How Compact learned to love the PMC

They began promising post-woke class war against the PMC, but now they just want more white men among the "cultural elite."

Carl Beijer's avatar
Carl Beijer
Dec 18, 2025
∙ Paid

After an impressive three year streak of overwhelming irrelevance to the national discourse, Compact Magazine finally has a viral article: The Lost Generation, written by Jacob Savage. As Savage puts it, the article is “a story about white male millenials in professional America” and how, in their quest to build careers, “a whole generation found their path was blocked” by DEI. An argument like this is destined to get attention from all of the usual suspects, of course — from white supremacists like Scott Grier and Patrick Casey to left-coded “heterodox” streamers like Sh0e — but unlike most Compact articles, it has even been promoted by high-profile figures like Vice President JD Vance.

Substantively there is not much here.

Savage writes the sort of sprawling piece that will convince lazy readers into deciding it is exhaustive, and its handful of random data points give it the appearance of rigor. Mostly, however, The Lost Generation is a collection of anecdotes and hearsay. In one typical passage, for example, Savage quotes an anonymous reporter complaining about his newsroom that “The femaleness is striking…where have the guys gone?” Then we get some data about alleged demographic shifts — specifically at Vox and Buzzfeed. (Savage also provides current data for Condé Nast, but doesn’t bother documenting any shift.) Then we get this passage:

The demographic shift reshaped not only who told the stories, but which stories got told. After George Floyd’s death, Andrew’s colleague Lucas was assigned a piece about why you should never call the police. “I remember having to interview one of these abolitionists for a story about how if somebody breaks into your car or your home, it’s white supremacy to call the cops—even if you need it for an insurance report,” Lucas told me. “That always made me feel gross. I think back on that with a lot of regret.”

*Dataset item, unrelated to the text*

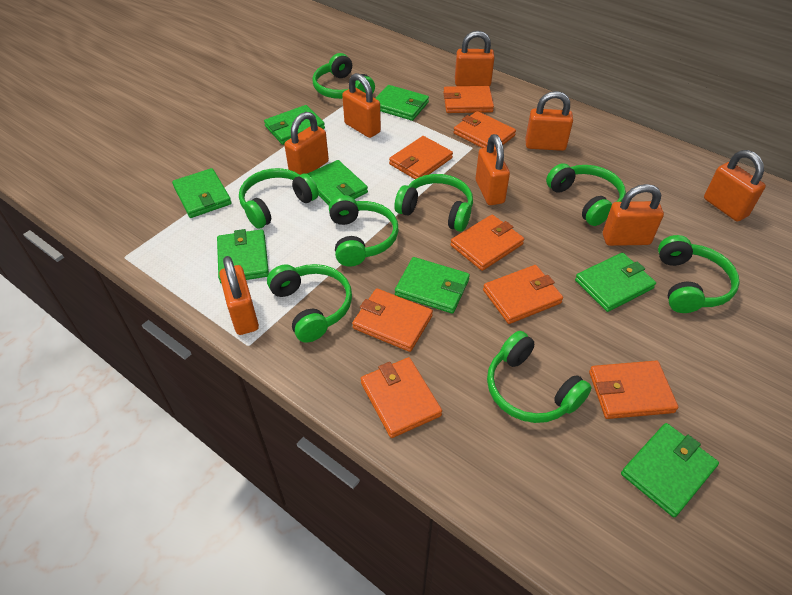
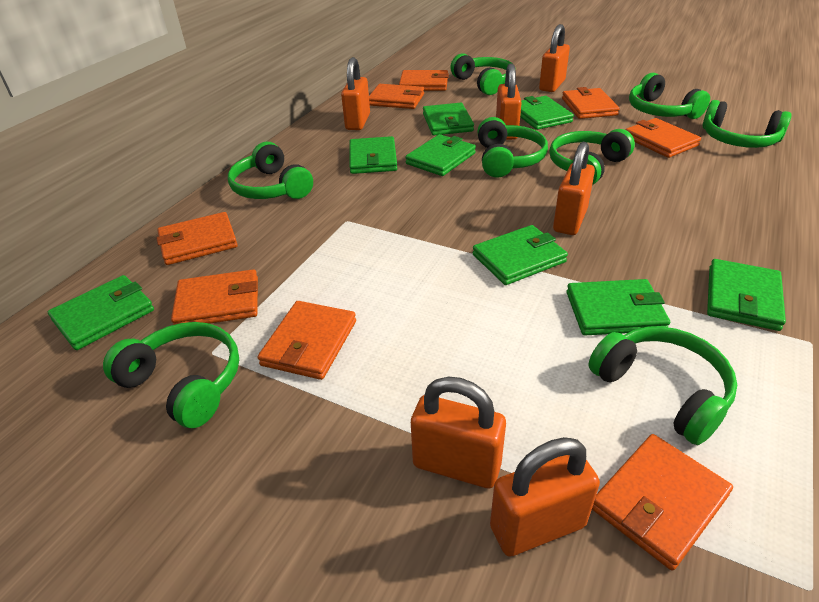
orange padlock: 8 -> 6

Note, of course, the complete lack of demographic information about who assigned the piece — a curious omission, since the article also insists that “older white men [have] remained in charge” throughout the news industry. So is this a story of black diversity hires forcing hapless subordinates to advance their radical anti-cop agenda? Or is this a young white intern complaining that his white boss made him interview a leftist that he disagrees with?